Materials and instrumentation

Cobalt(II) chloride (CoCl2) hexahydrate, manganese(II) chloride (MnCl2) tetrahydrate, iron(III) chloride (FeCl3) hexahydrate, nickel(II) chloride (NiCl2) hexahydrate, zinc(II) chloride (ZnCl2), tetrabutylammonium perchlorate [TBA]+[ClO4], and 1,2-dichloroethane (>99.8%) (DCE) were purchased from Sigma Aldrich (St. Louis, MO). Potassium chloride (KCl) was purchased from Thermo Fisher Scientific (Waltham, MA). Ultrapure water (18.2 MΩ cm) was used for all aqueous solutions. 1.5 and 3 mm radius glassy carbon working electrodes, a 1 mm radius Pt working electrode, a platinum wire counter electrode, and 1 M KCl Ag/AgCl reference electrodes were purchased from CH Instruments (Austin, TX). All 1 M KCl Ag/AgCl electrodes were checked against an unadulterated 1 M KCl Ag/AgCl reference electrode against which all potential values were corrected and then converted to the reversible hydrogen electrode (RHE) throughout the manuscript. A carbon type B, 200 mesh Cu TEM grid from Ted Pella, Inc. (Redding, CA) was used as the working electrode when preparing samples for TEM. A fluorinated ethylene propylene Oak Ridge centrifuge tube was purchased from Thermo Fisher Scientific (Waltham, MA) and was used to prepare all emulsions. A horn sonicator from Sigma Aldrich (St. Louis, MO) was used to create emulsions. A CHI 6284E/F potentiostat from CH Instruments (Austin, TX) was used for all electrochemical measurements. An E3 Series GC rotating disk electrode and a Wave Vortex 10 electrode rotator from Pine Research Instrumentation (Durham, NC) were used for rotating disk experiments for catalyst stability.

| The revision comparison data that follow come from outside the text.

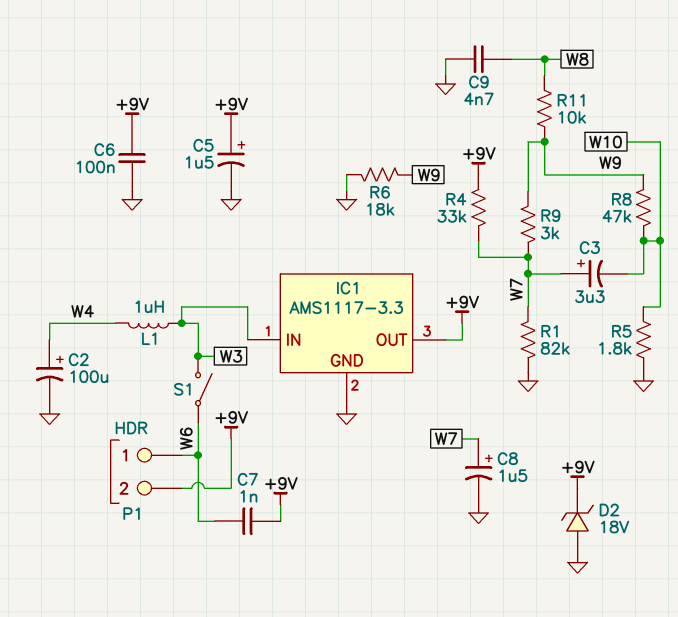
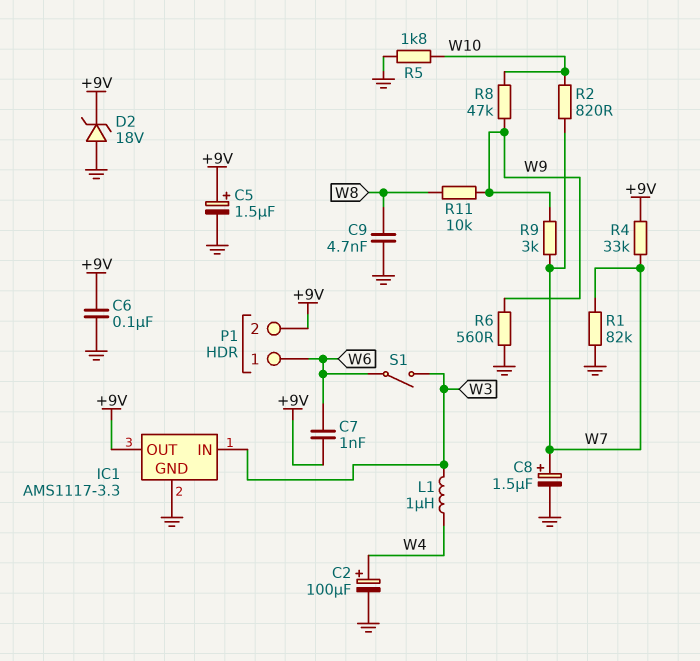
C3: 3.3uF (plus W7, minus W10) -> none
R2: none -> 820 (W7, W10)
R6: 18k (GND, W9) -> 560 (GND, W9)

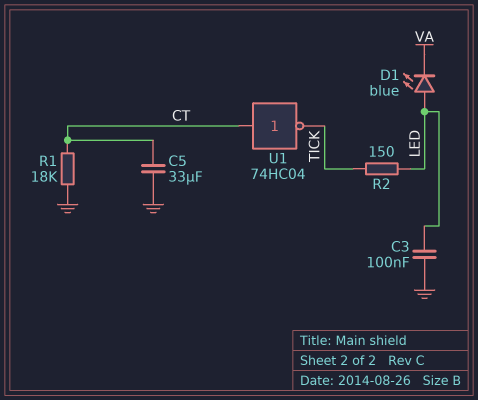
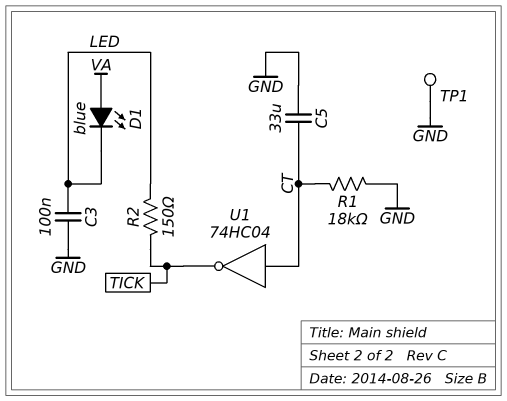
D1: LED blue (A LED, K VA) -> LED blue (A VA, K LED)
TP1: none -> test point (GND)

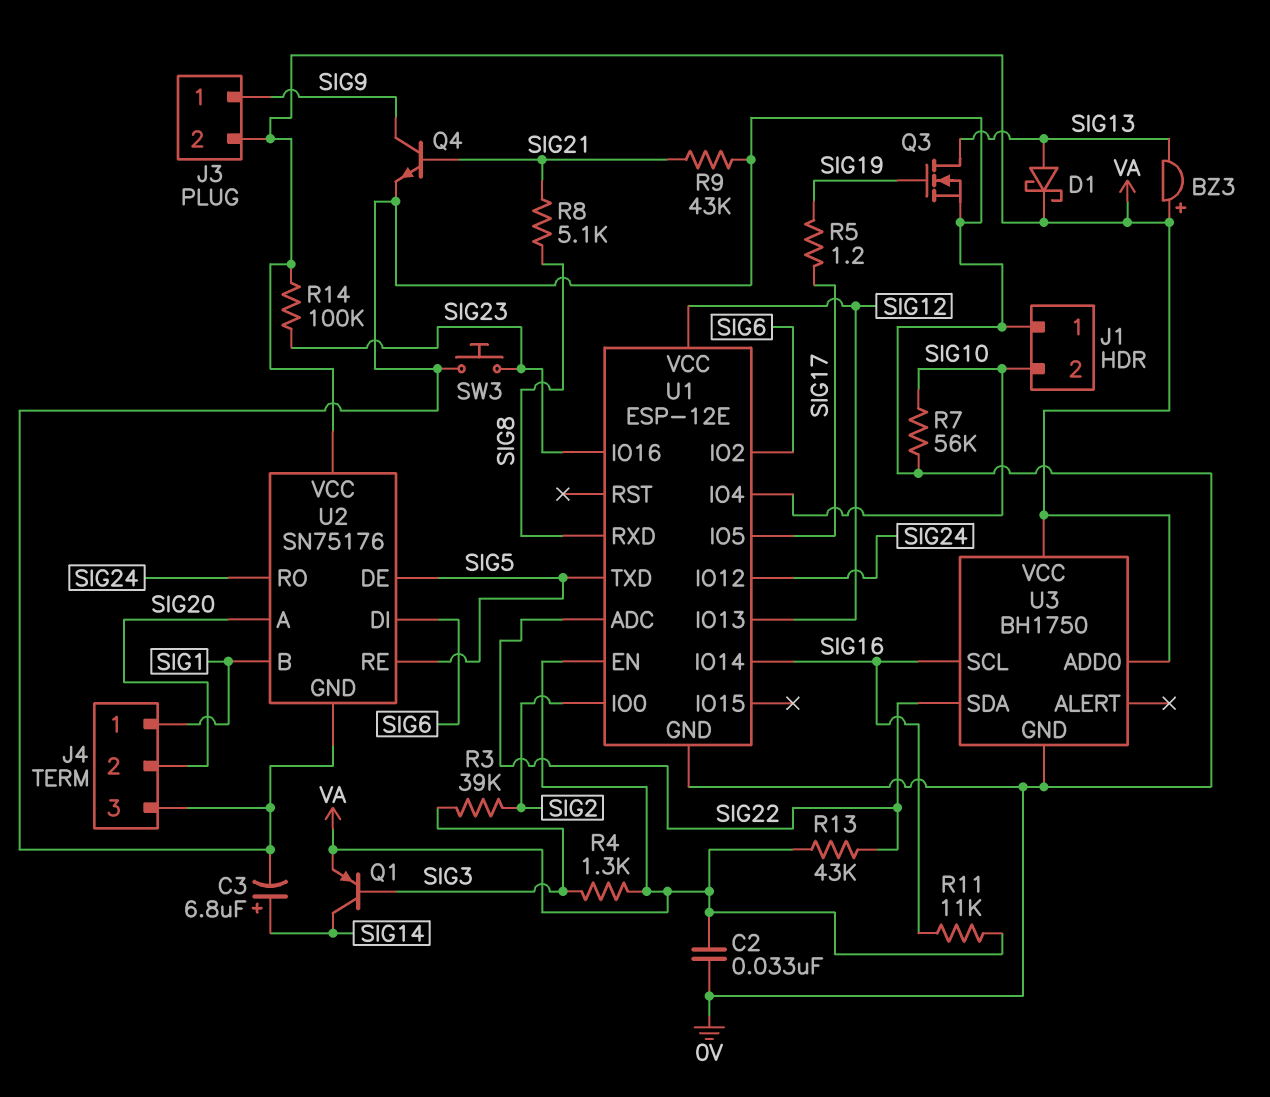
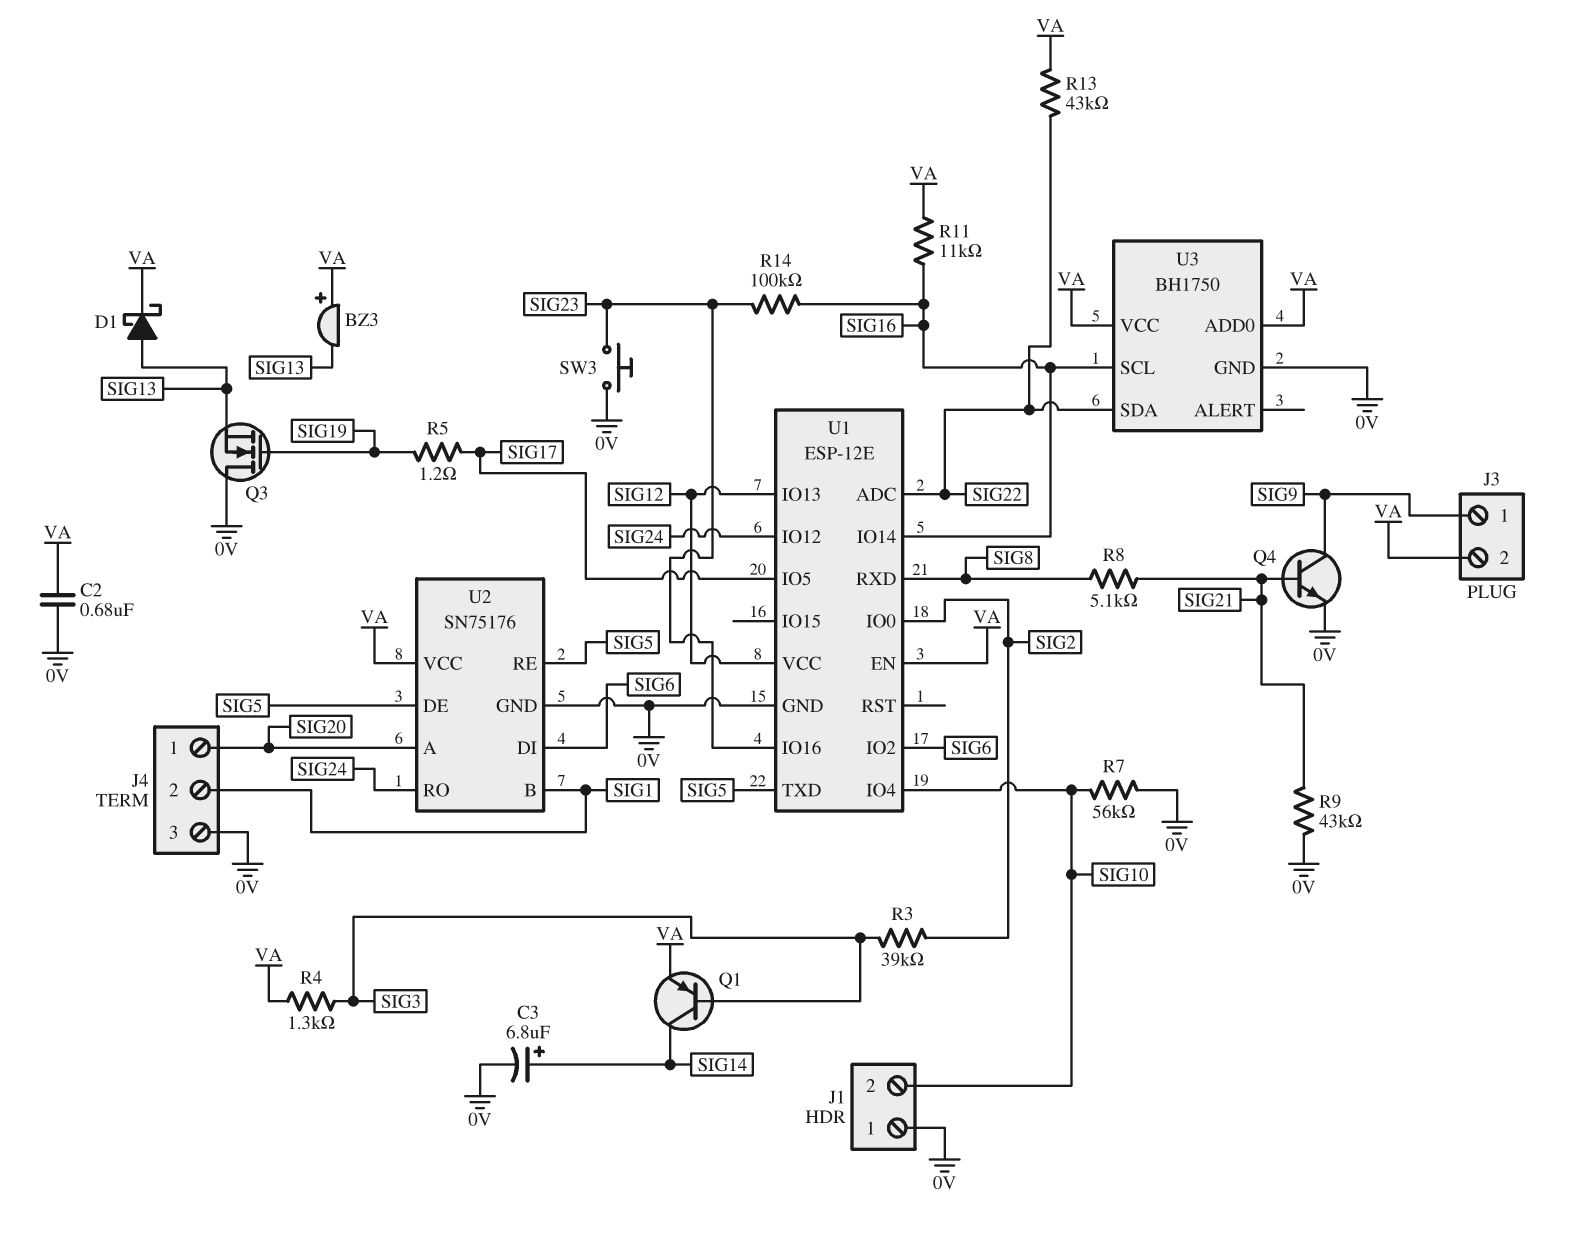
C2: 33nF (0V, VA) -> 680nF (0V, VA)
J4 pin 1: SIG1 -> SIG20
J4 pin 2: SIG20 -> SIG1
Q3: NMOS (G SIG19, D SIG13, S 0V) -> NMOS (G SIG19, D 0V, S SIG13)
R14: 100k (SIG23, VA) -> 100k (SIG16, SIG23)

Preparation of emulsion and electroprecipitation of catalyst

Solutions of 100 mM transition metal chloride salts in ultrapure water and 100 mM [TBA]+[ClO4] in 1,2-dichloroethane were prepared. 5 mL of the 1,2-dichloroethane solution was added to a fluorinated centrifuge tube followed by 25 μL of the aqueous solution. This mixture was emulsified using a horn sonicator operating at 20 kHz for 30 s with 5 s sonication and 5 s rest cycles. The emulsion was poured into an electrochemical cell with a glassy carbon, TEM grid, or Pt working electrode, Pt wire counter electrode and a 1 M KCl Ag/AgCl reference electrode. The reference electrode was contained in a 1 M KCl solution and electrically connected with an agarose salt bridge. Prior to electrodeposition, the working electrodes (except for TEM grids) were polished first with 1 and 0.3 μm Type DX gamma alumina powder (Electron Microcopy Sciences) on a microcloth polishing pad (BASi Research Projects) and then polished again on a clean microcloth pad to remove excess alumina. The working electrodes were dipped in the emulsion with the salt bridge and counter electrode prior to applying a potential to allow the aqueous microdroplets to irreversibly adsorb to the working electrode surface. When electrodepositing from a bulk aqueous solution the electrodes were submerged directly in the aqueous solution. When electrodepositing from a 1 μL droplet, the droplet was pipetted directly on the electrode, and the electrode was flipped upside down and submerged in a 1,2-dichloroethane solution. A cathodic potential was applied to the working electrode for the specified times listed in the main text using a CHI6284E/F potentiostat. The emulsion is typically stable for at least 20 minutes, allowing ample time for electrodeposition. Following the experiment, working electrodes were submerged in acetone for 5 minutes, ultrapure water for 5 minutes, and ethanol for 1 minute. Electrodes were air dried before characterization.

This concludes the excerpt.